I’ve tried Google Refine and Google Fusion Tables. The first one is a fantastic clean data tool with a server-client architecture that -I’m surprised, runs in local mode. Obviously It’s a java application because the Mountain View’s boys want a multiplatform program.
Refine works with facets and filters: a facet is similar to dimension’s OLAP cubes or datawarehouses dimensions. With facets is possible to group records around all values types present in the column selected to work as facet.
More: to work with a concrete dataset, the filter tool makes the group of desired records by columns filtering step by step : the result dataset is the source for the next filter and at the end you get that the final result set is the same as a SQL select with a multiple WHERE condition.
The usability for beginners is great, because she have a intuitive and prox interface as well as examples as options menu: uppercase transforms, blank out cells, trim cell content…
column’s splits , string’s joins, and others utilities are available into Refine, with a visual display and with degrees of complexity: for complex facets and filters, the application has a GREL (and jython) tool to build them.
I think she is a very interesting tool to first stages of transform legacy information systems: It’s possible to work in group, it’s usable for experts and beginners and the client side application is a web browser.

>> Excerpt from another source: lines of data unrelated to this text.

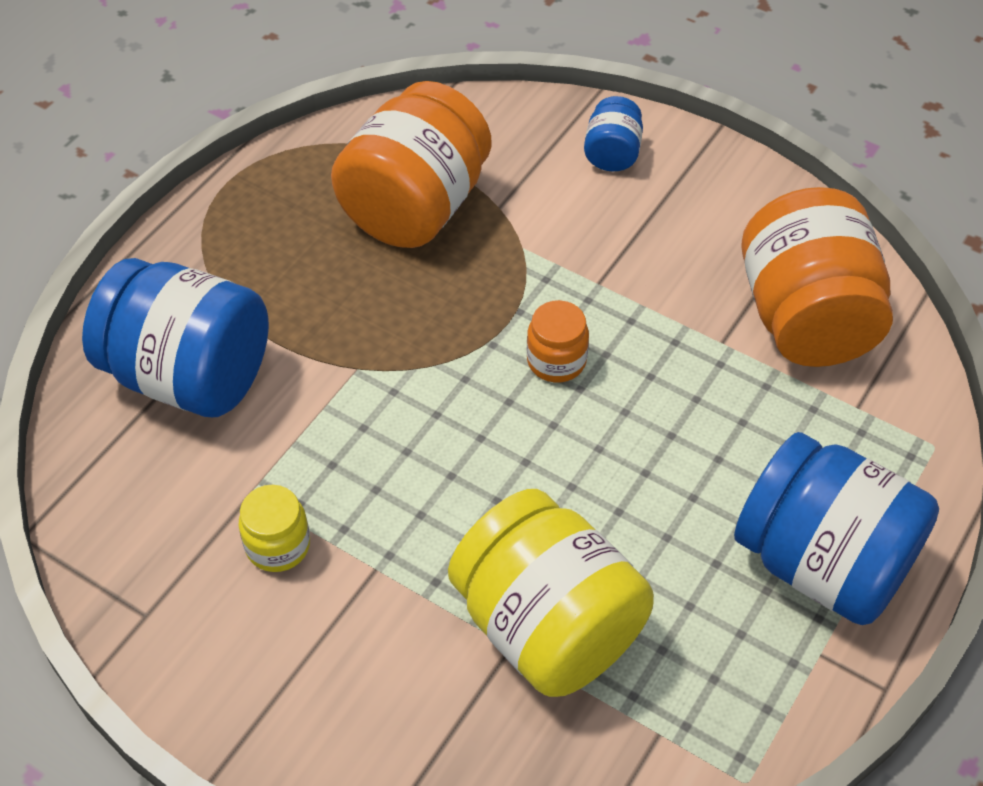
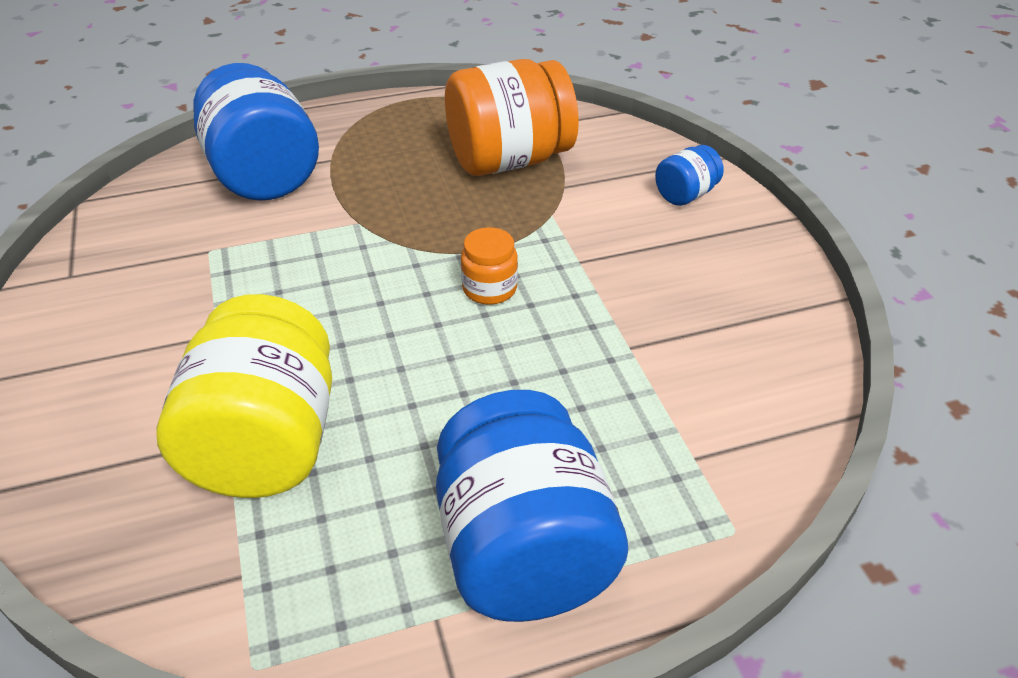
camera: 40 degrees right, 10 degrees down
(278, 545) = (183, 286): yellow jar -> none
(806, 317) = (722, 370): orange jar -> none

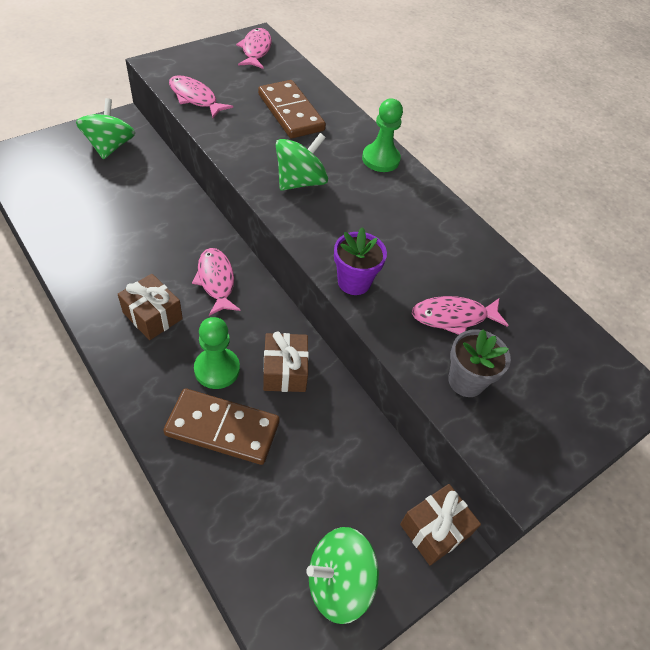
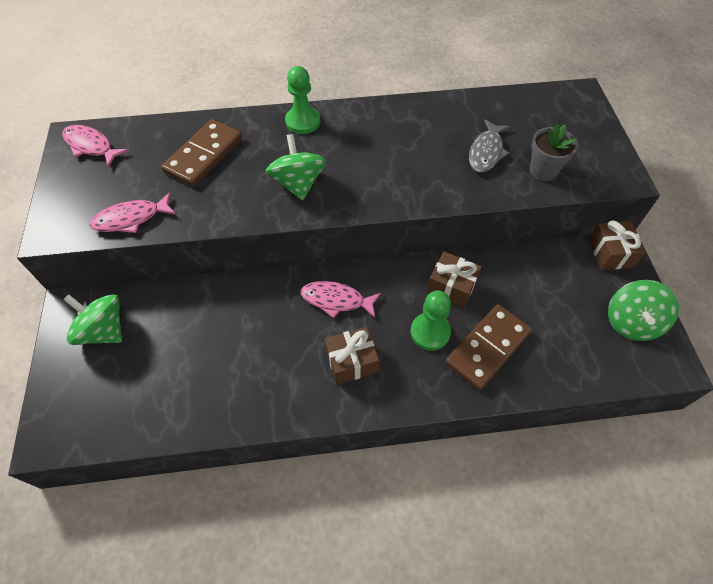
camera: 55 degrees left, 5 degrees up
(291, 112) = (204, 155): brown domino -> brown domino turned 60 degrees counterclockwise
(354, 282) = (427, 194): purple flower pot -> none
(453, 317) = (486, 152): pink fish -> grey fish

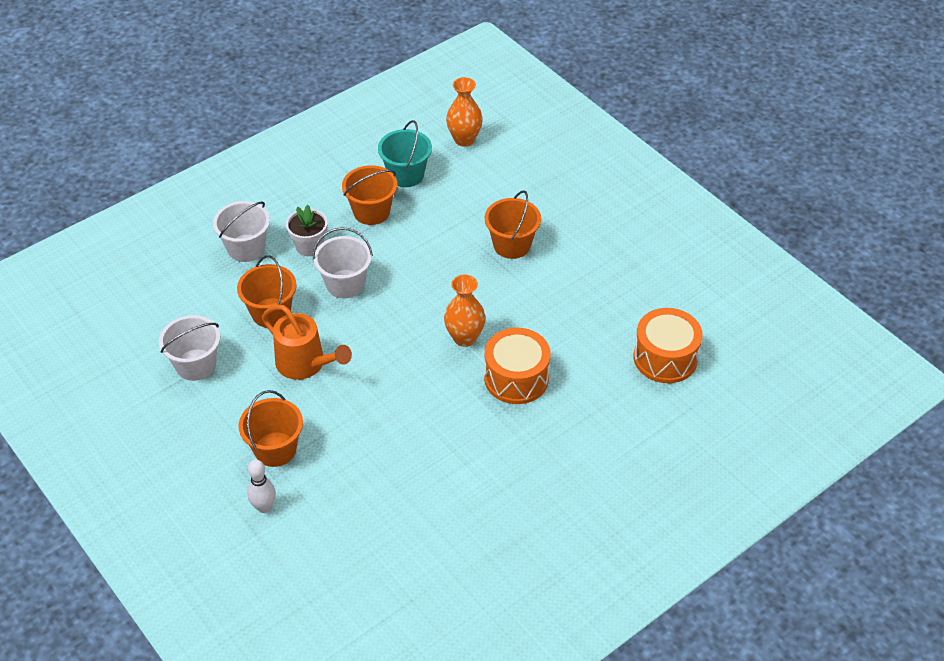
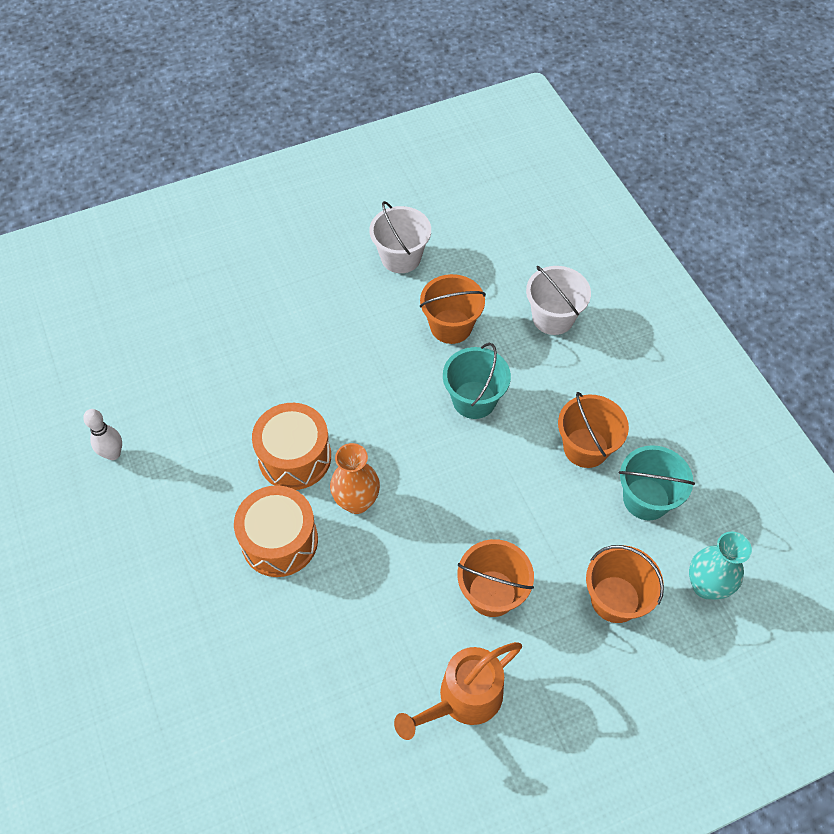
camera: 105 degrees right, 10 degrees up
(264, 507) = (212, 288): white bowling pin -> white bowling pin (113, 454)
(275, 449) = (273, 305): orange bucket -> orange bucket (615, 599)
(306, 364) = (370, 345): orange watering can -> orange watering can (462, 700)
(309, 246) = (542, 376): white flower pot -> none
(345, 284) = (474, 400): white bucket -> turquoise bucket
(464, 139) = (706, 585): orange vase -> turquoise vase
(665, 358) = (247, 725): orange drum -> orange drum (295, 457)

Simply clever.
The second application, Google fusion tables is a web dataTool to work with our data tables without any database managenent tool. GFT enables upload our data with table structure into a great user space (I believe the user size is 100MB, but I’m not sure) and process to display them in a google map with multiple options.
The best in this history is the possibility to cook our dataTables in the web: joins, merges, filters, aggregates and more, are availables for us to use with our data and those have shared with us. GFT has a large data shared collection with wich we work and apply the “fusion” operations to obtain new results and display it over a geolocated environment.
More also: the google toponims geobase enables data geolocalization by a names of places-based system. Then, is possible display those legacy data without knowing their coordinates (and their inclussion in aggregates of high level hierarchies). If your geolocated data system is a tree structured data system, congratulations! You can have a nice day The way of working in a legacy geolocate system is the refine step and after, the fusion final step for a good and inexpensive result.
PS: At end of March-2011, Google has released a new data tool for cloud working: Dataset upload for Public Data Explore . I will try and tell you something.